Now in Eldoret (a name reminiscent of what? I keep asking myself. The Wild West? The Gold Rush?) and the internet is working and I am off to a local Video Cinema to see the only film which appealed out of a choice of 4 which I was offered.

News

Just a bit more briefly - She is in Kenya, been travelling round the west and Lake Victoria and has finally found a copy of the piece she wrote about the fish parasite research... See next blog.

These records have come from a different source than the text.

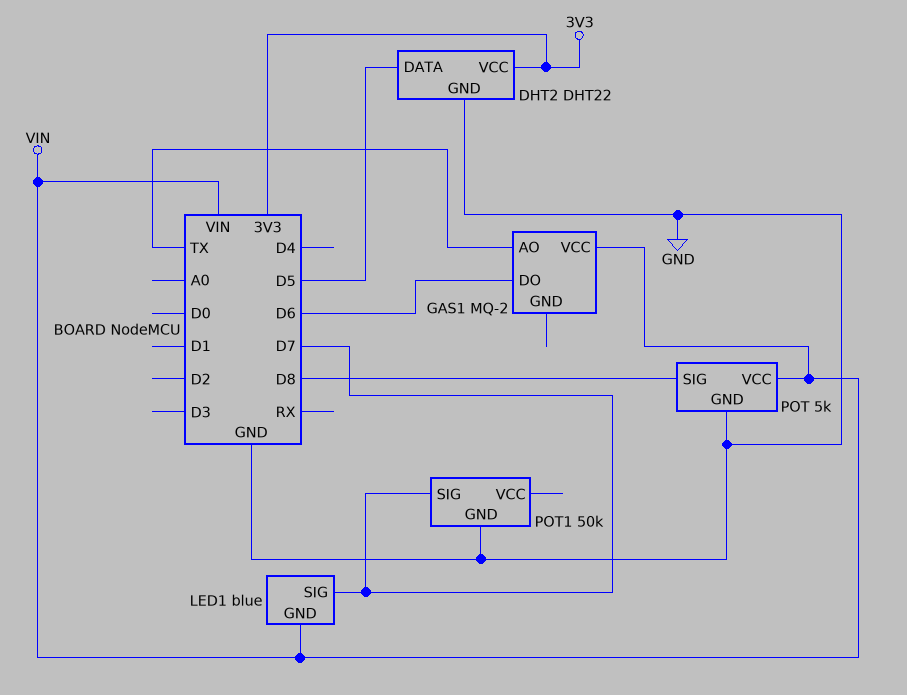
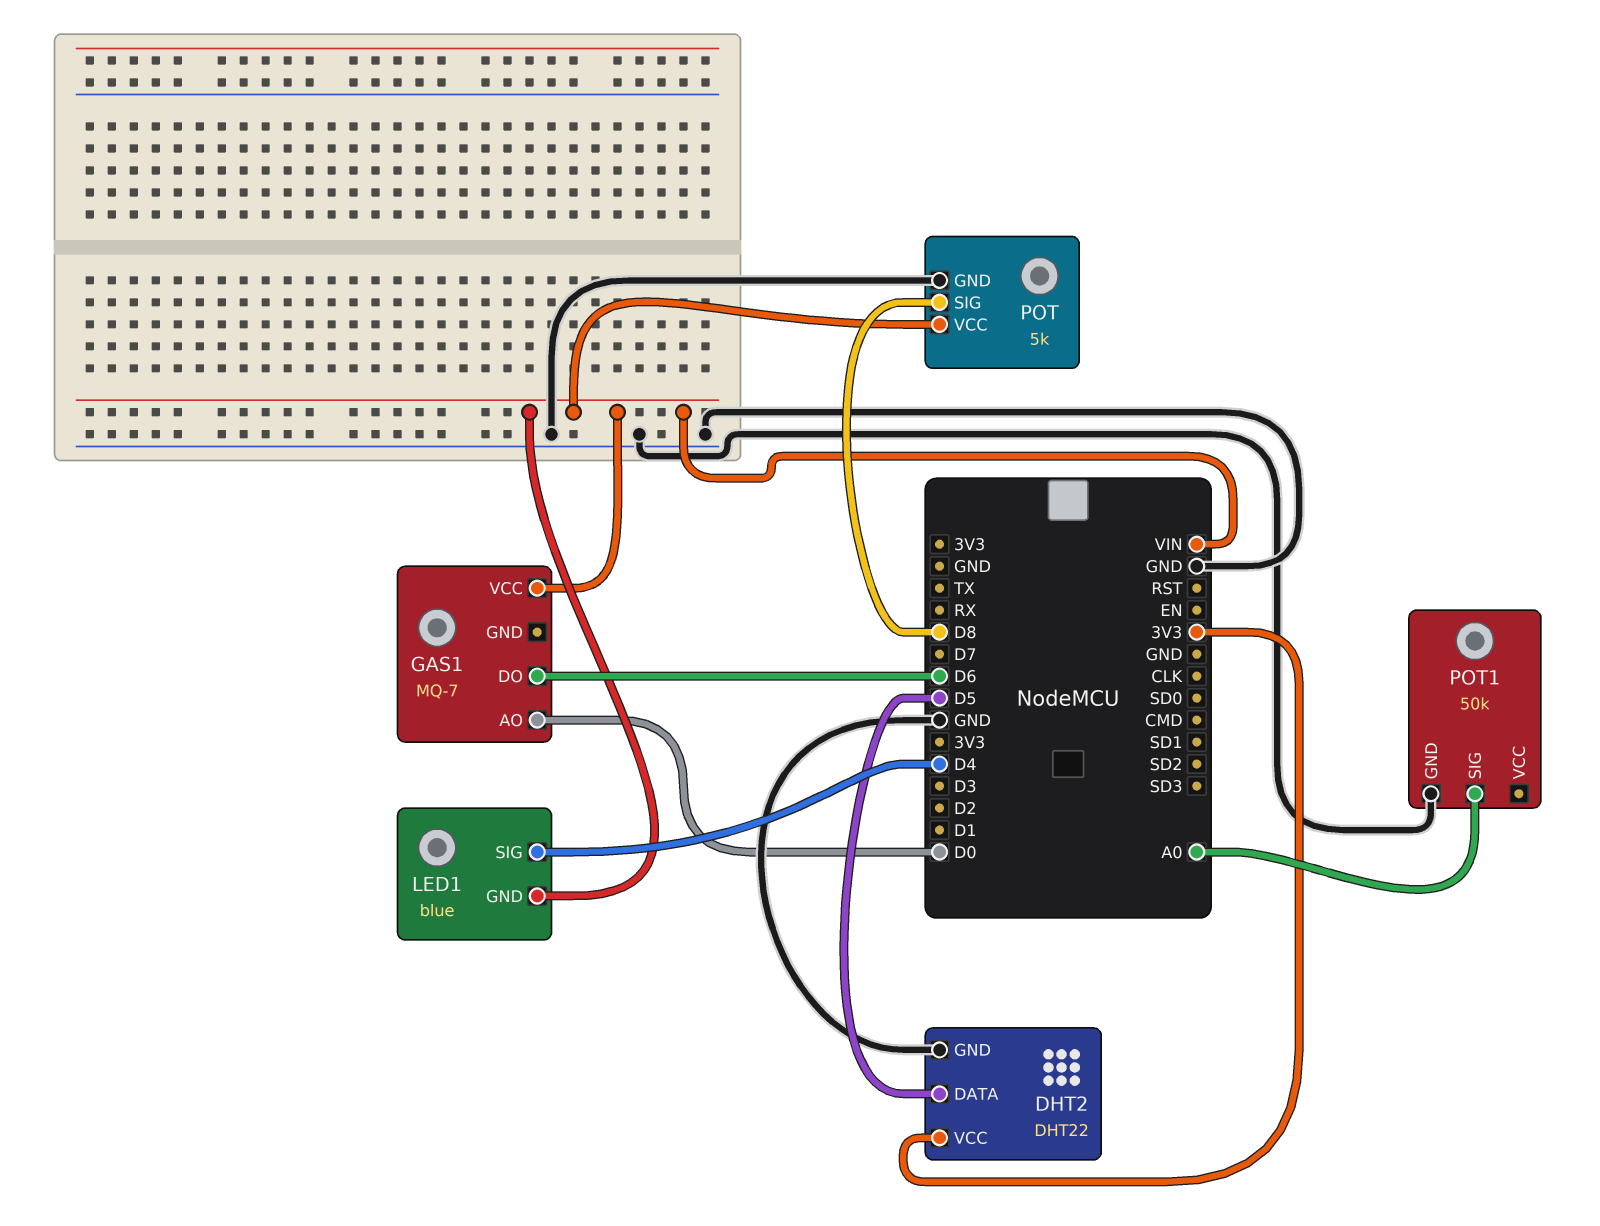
GAS1: MQ-2 -> MQ-7
GAS1 pin AO: TX -> D0
LED1 pin SIG: D7 -> D4
POT1 pin SIG: D7 -> A0

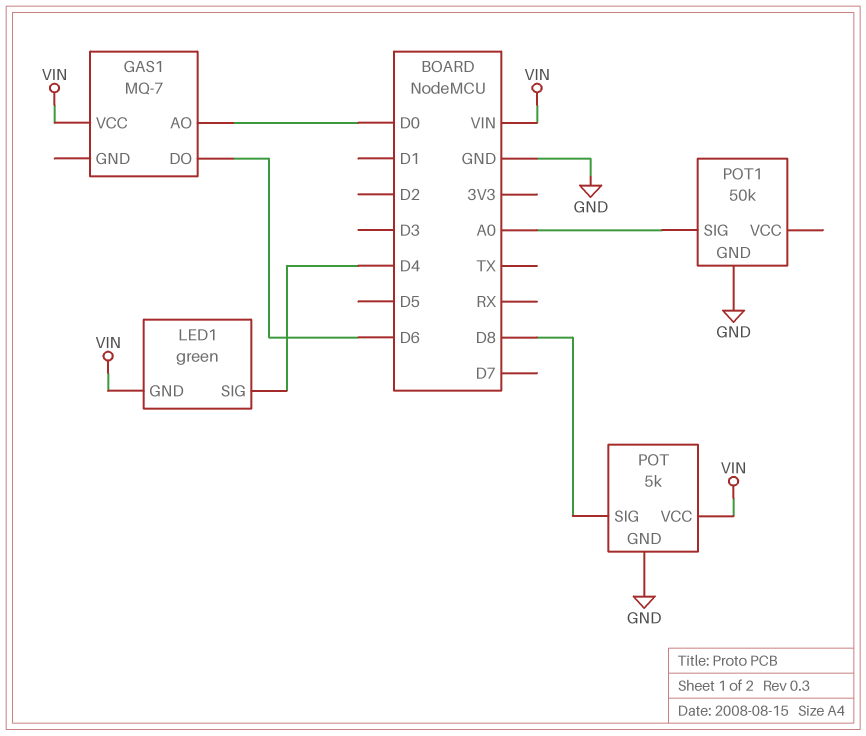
DHT2: DHT22 -> none
DHT2 pin DATA: D5 -> none
DHT2 pin GND: GND -> none
DHT2 pin VCC: 3V3 -> none
LED1: blue -> green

Intending still to eventually head South to South Africa...

Monday, March 05, 2007

Short update

Bit of news here from Ingrid as my mum hasn’t been able to send stuff through for the blog for ages. She went on another road trip in Ethiopia to Bale and then made her way South to Kenya, called in to Nairobi and then got the train to Mombassa. At the moment she is heading Northwards up the coast towards the island of Lamu and has been swimming with dolphins and relaxing… Below is from one of her e-mails to us:

Not to worry, I am OK and do not have anything but dry skin from too much dipping in salty water. And no, I live in a small hotel with large room with two beds, tiled floor, loo/shower/mosquito net and great table for all things...writing/cardplaying/eating. Then I walk the few yards to the open, thatched roof space where I can overlook the creek and miraids of boats for miles, see the sun set over the creek/bush and eat and drink a beer. Really fabulous! Yesterday, as part of my 'fish research' I bought a very large 'flying fish' (pink with enormous fins like wings) and had that for supper. Otherwise, the owner suggests something in the morning and my special meal awaits me in the evening. And I need not even fold up the mosquito net! I am the only customer, so am treated royally....

Will leave tomorrow to go further up the coast towards Lamu, but might be back as this is such a heaven!

I am meeting Davey, Francis's friend who got married in Tuscany (Katy has kindly allowed him a month away) in April and we then go together to Kampala where I shall leave him and go on to Rwanda/Burundi. That is all the positive plans I have so far.